Der seit Monaten steigende Ölpreis sorgt bei Anlegern langsam aber sicher für Sorgenfalten. Nicht ganz zu Unrecht: "Ein höherer Ölpreis kann unterschiedliche Auswirkungen auf die Märkte haben, sowohl direkt als auch indirekt", erklärt Invescos Chief Global Market Strategist Kristina Hooper.

Die Beziehung zwischen Ölpreis und globalen Aktienkursen hat in den vergangenen Jahrzehnten sehr stark variiert. In manchen Phasen war die Korrelation positiv, in anderen negativ – und in den letzten drei Jahrzehnten war laut Hooper praktisch keine Korrelation festzustellen. Daraus schließt Hooper, dass es keine sehr ausgeprägte, allgemeingültige Beziehung gibt. Das wiederum bedeutet: Investoren sollten nicht davon ausgehen, dass ein höherer Ölpreis notwendigerweise schlecht für die Aktienmärkte ist.

Die Entwicklung im Jahr 2010 verdeutlicht das sehr gut. Damals verteuerte sich Öl um rund 15 Prozent — von etwa 78 US-Dollar je Barrel für Rohöl der Sorte West Texas Intermediate im Januar 2010 bis auf 89 US-Dollar im Dezember 2010. Gleichzeitig legte der MSCI All Country World Index um 12,7 Prozent zu. "Zu erklären ist das dadurch, dass die Aktienkurse durch viele unterschiedliche Faktoren bestimmt werden — darunter die Geldpolitik, die sehr großen Einfluss haben kann", sagt Hooper.

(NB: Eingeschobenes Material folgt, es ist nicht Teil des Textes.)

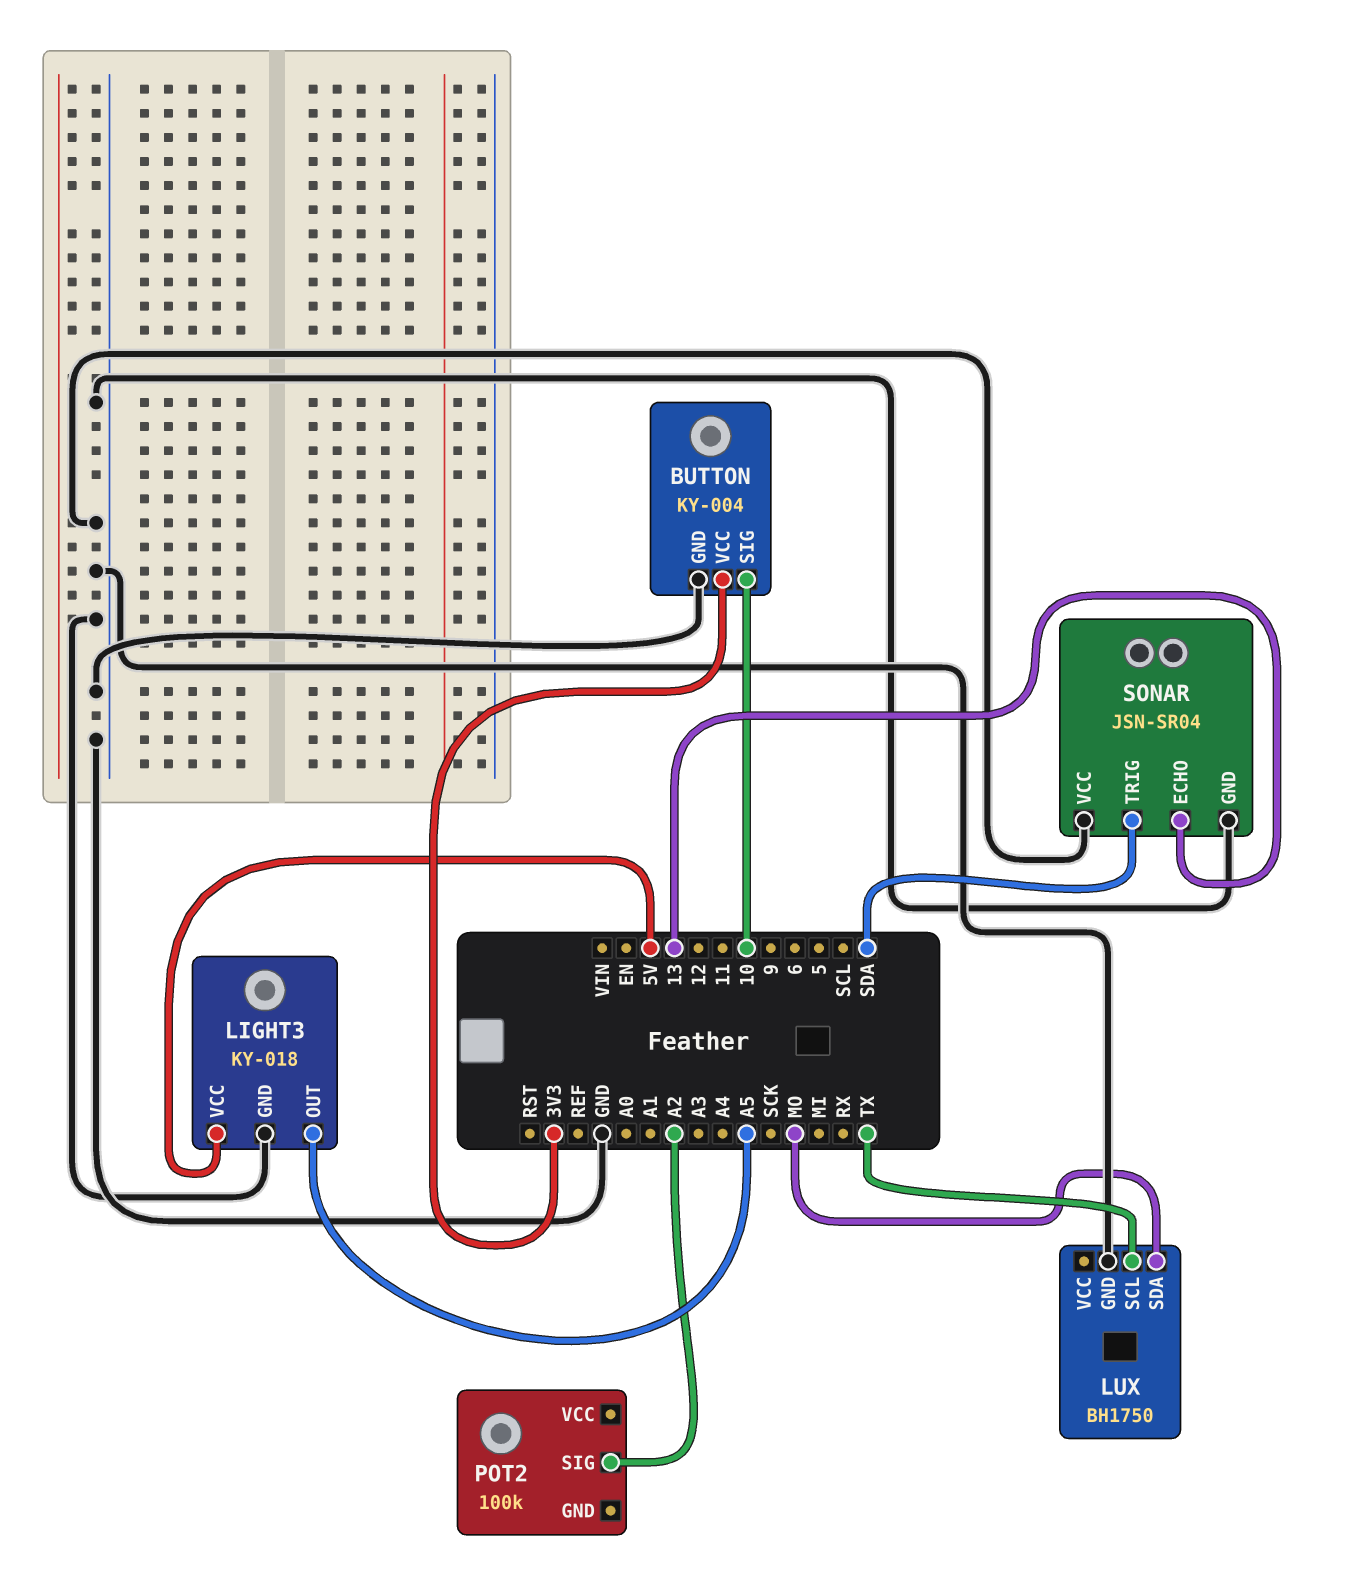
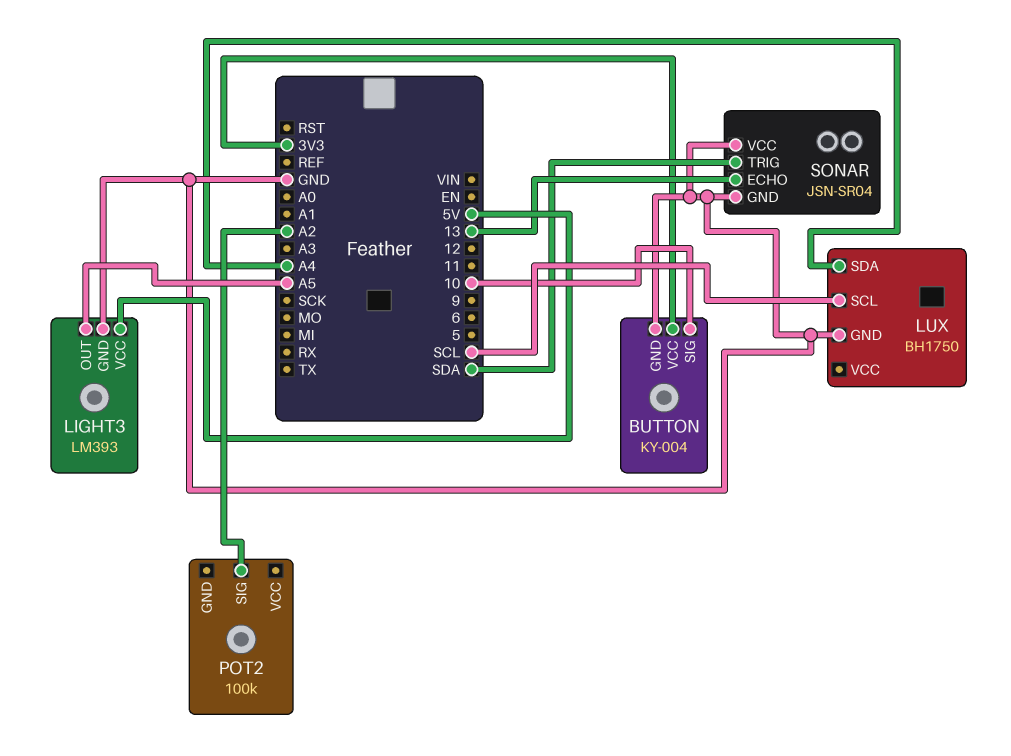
LIGHT3: KY-018 -> LM393
LUX pin SCL: TX -> SCL
LUX pin SDA: MO -> A4

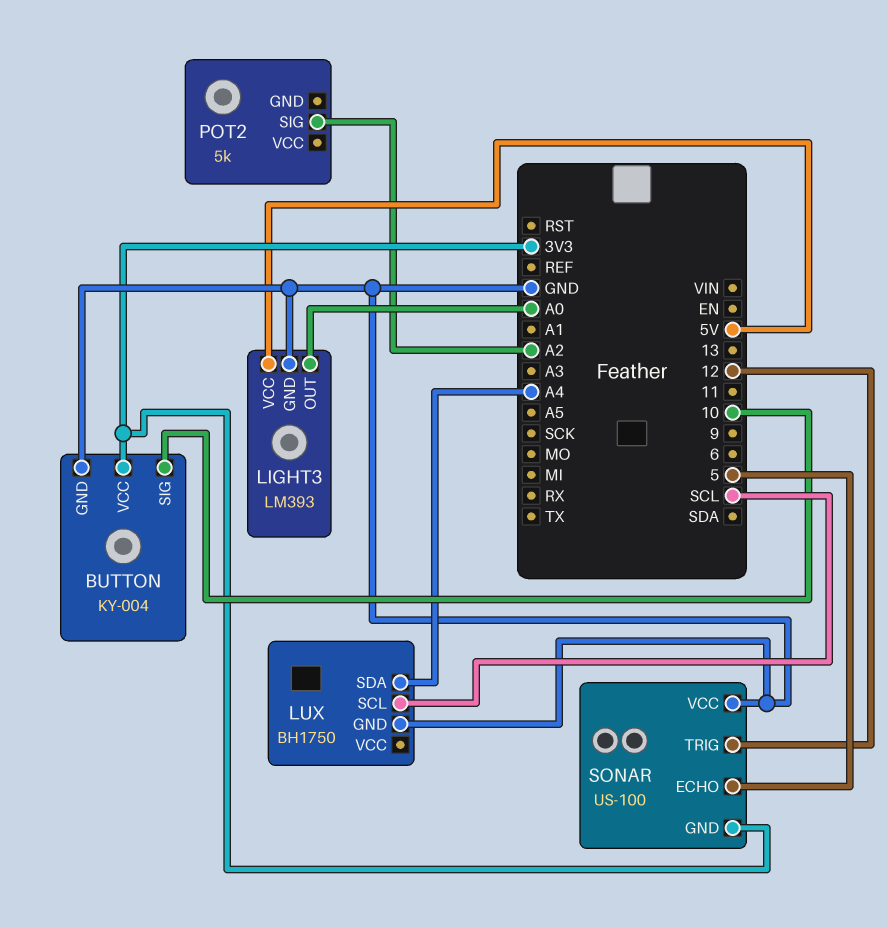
LIGHT3 pin OUT: A5 -> A0
POT2: 100k -> 5k
SONAR: JSN-SR04 -> US-100
SONAR pin ECHO: 13 -> 5
SONAR pin GND: GND -> 3V3
SONAR pin TRIG: SDA -> 12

Höherer Ölpreis, höhere Zinsen?
Dagegen zeige der Ölpreis eine deutlichere Beziehung zu einzelnen Marktsegmenten und Branchen — vor allem zum Energie- und Transportsektor. Außerdem werden Aktien aus ölimportierenden Ländern tendenziell stärker durch einen höheren Ölpreis belastet, während Aktien aus ölexportierenden Nationen von höheren Ölnotierungen eher profitieren. "Gleichzeitig dürfte ein sehr hoher Ölpreis eine erhebliche Belastung für Haushalte mit geringem und mittlerem Einkommen darstellen und damit auch Folgen für Teile des zyklischen Konsumsektors haben", führt Hooper aus.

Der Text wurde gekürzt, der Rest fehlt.